A certain lesson awaited me just down the road from our Eco Posada (Eco Lodge). After a brief hike down the road, through a pasture gate, down the mountainside, past the cows, and over the rocky slope, we were greeted by a man who seemed to have walked right out of the pages of a good novel. Seventy-seven years plus, tall with weathered red skin and a mop of white hair, grizzly stubble, and eyes that seemed they knew the secrets of the world, he welcomed us into his reserve. He was lanky and strong, a man of hard labor, wearing clothes that seemed to be a daily uniform of coffee colored shoes and pants and a loosely buttoned striped shirt. He smelled like a grandfather, the musk of mountainside and tobacco. A sculptor, his name was Alberto, which he proudly showed us chiseled upon rocks along the pathway while explaining that he’d been learning how to read and write. He led us on a personal tour of his art and his land, showing us rocks that had been carved into elephants, camels, self portraits, and guardarbarrancas (the ave nacional of Nicaragua). As we made our way up the hill, he began to pass us fresh mangoes he found along the path. After each of us were happily chomping through our own delicious piece, he continued to discover more of these delicacies which we placed in my companion Daniel’s pack. Next, we saw trees filled with yellow-green grape sized fruits. Adding these to our stomachs and pack, we continued forward, now seeing whole murals etched into the mountainside: an image of September 11, a nativity scene, doves, crosses, sun, moon, and stars. I felt like I was in Willie Wonka’s Chocolate Factory, only instead of chocolate, there were delicious edible fruits to be enjoyed in every direction and wonderful artwork to gaze upon. When we reached the peak, Alberto perched himself on a bench and offered Daniel a smoke. Against the backdrop of the mountains, valley, distant city of Estelí, and his artwork, Alberto shared his story.

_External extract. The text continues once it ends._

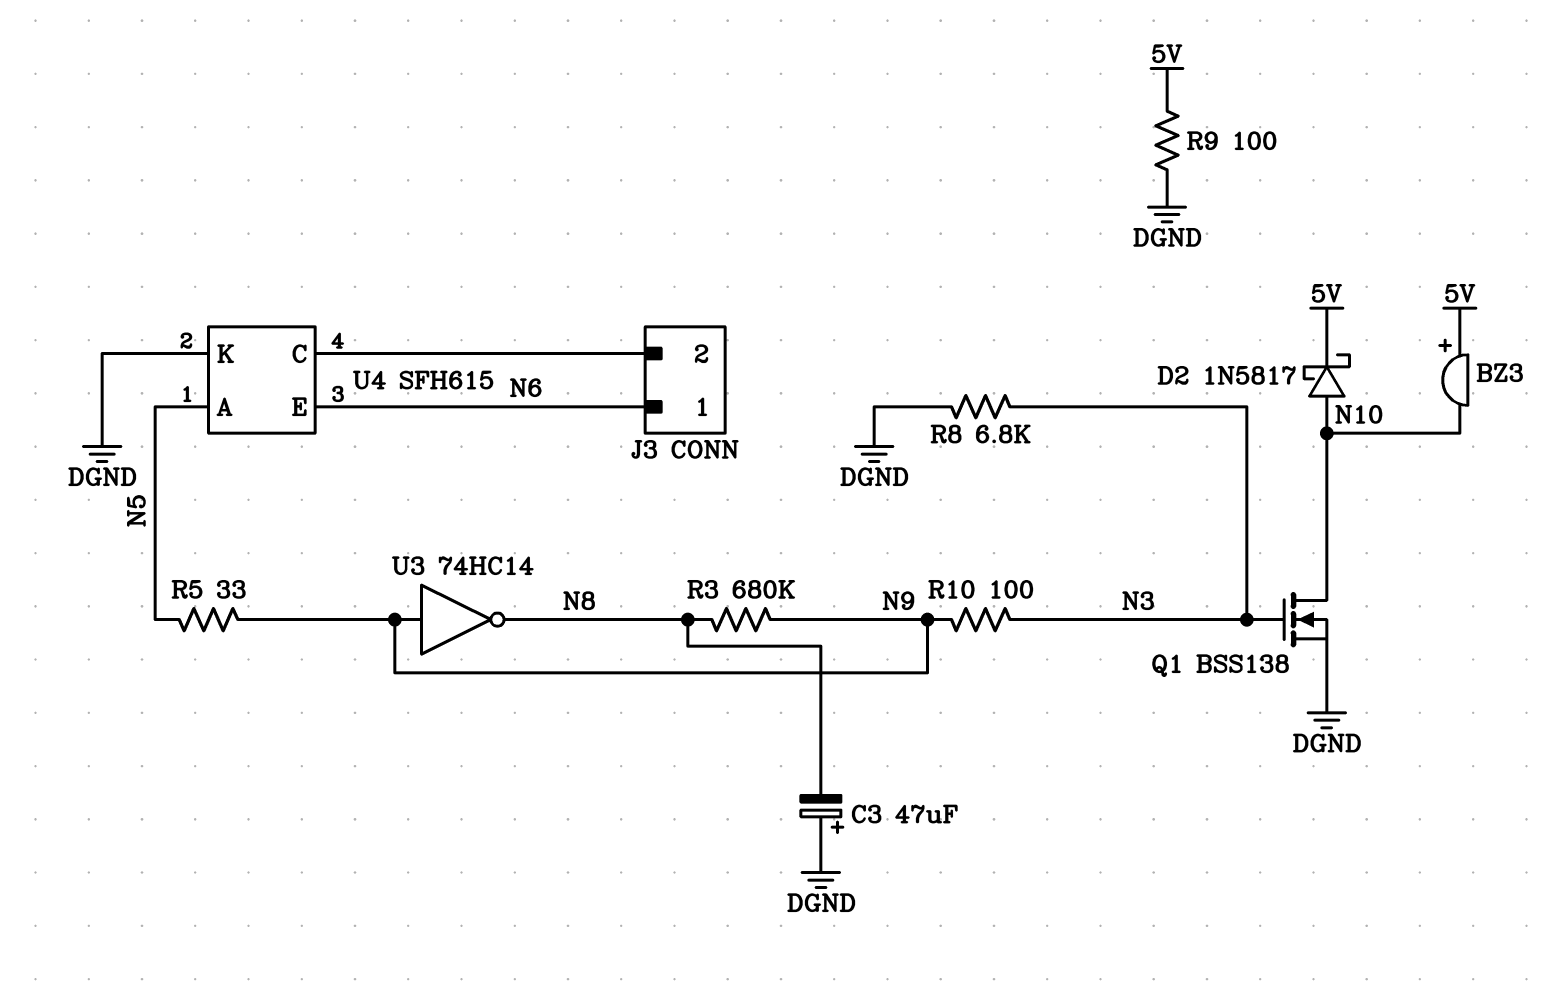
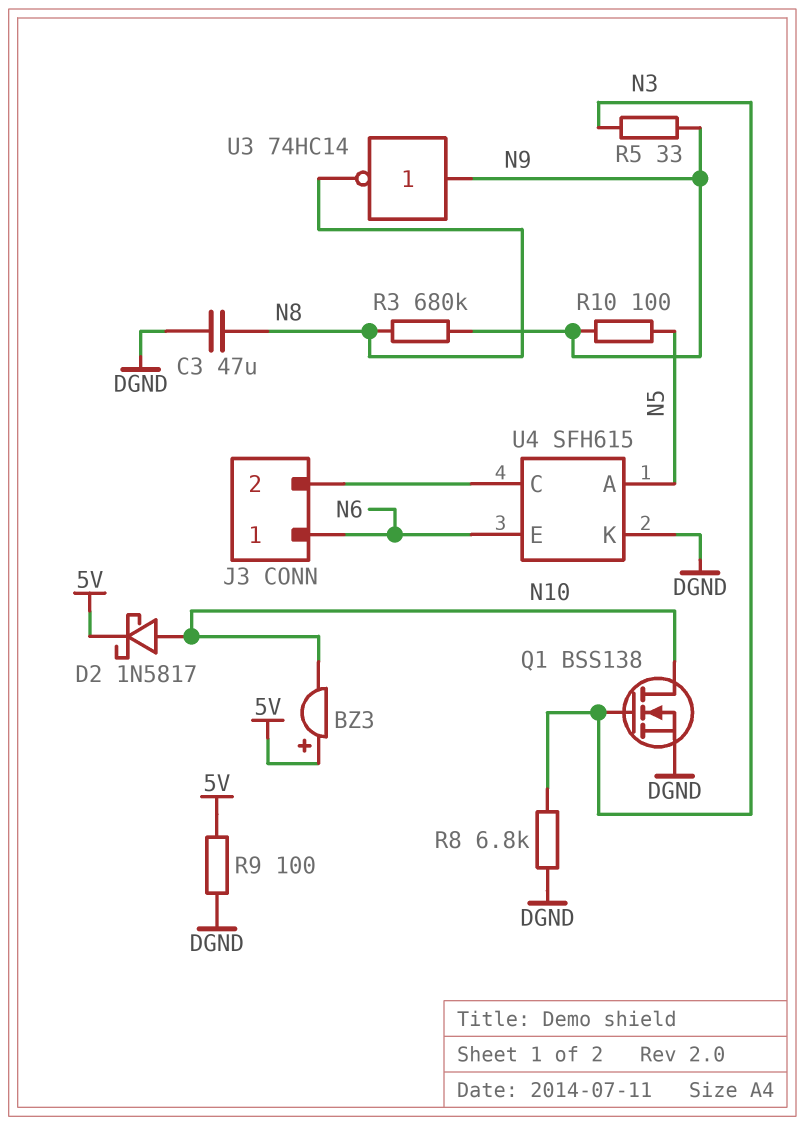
C3: 47uF (plus DGND, minus N8) -> 47uF (DGND, N8)
R5: 33 (N5, N9) -> 33 (N3, N9)
R10: 100 (N3, N9) -> 100 (N5, N9)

During the night of one childhood birthday, he dreamed that he would grow up and share with his people and the world the culture of his country. He dreamed that he would inspire people with art. Over a half-century later, sitting against the mountainside, looking over the beautiful land of lagunas and volcanoes and his handiwork, I can see that Alberto has lived his dream. “Everyone has the five senses that God gives them,” he said, “We just use them in different ways.” Upon descending the mountain, I was challenged to reflect upon the talents and opportunities I’ve been awarded throughout my life and how I’ve used them. I was touched by the tenderness of this man’s care for people for he’d just met, how he’d filled our bags until they were overflowing with fruit, how he’d shared with us his life and dreams, and how he’d inspired me not to doubt my abilities to use each of my five senses to the glory of God and the betterment of my fellow man.
In the same way I was opened to new lessons this weekend, I have been available to learn more in Nicaragua with my focus far from the worries, concerns, and trivialities that plagued me in Nashville. Things I thought were so important, aren’t. Some things I had not valued before, I do. Thank God for my very own Willie Wonka of the woods - a man who, instead of filling me with chocolate and sugar, filled me with the fruits of the fields and the fruits of his labor. A man who taught me never to underestimate the power of dreaming and the ability to do.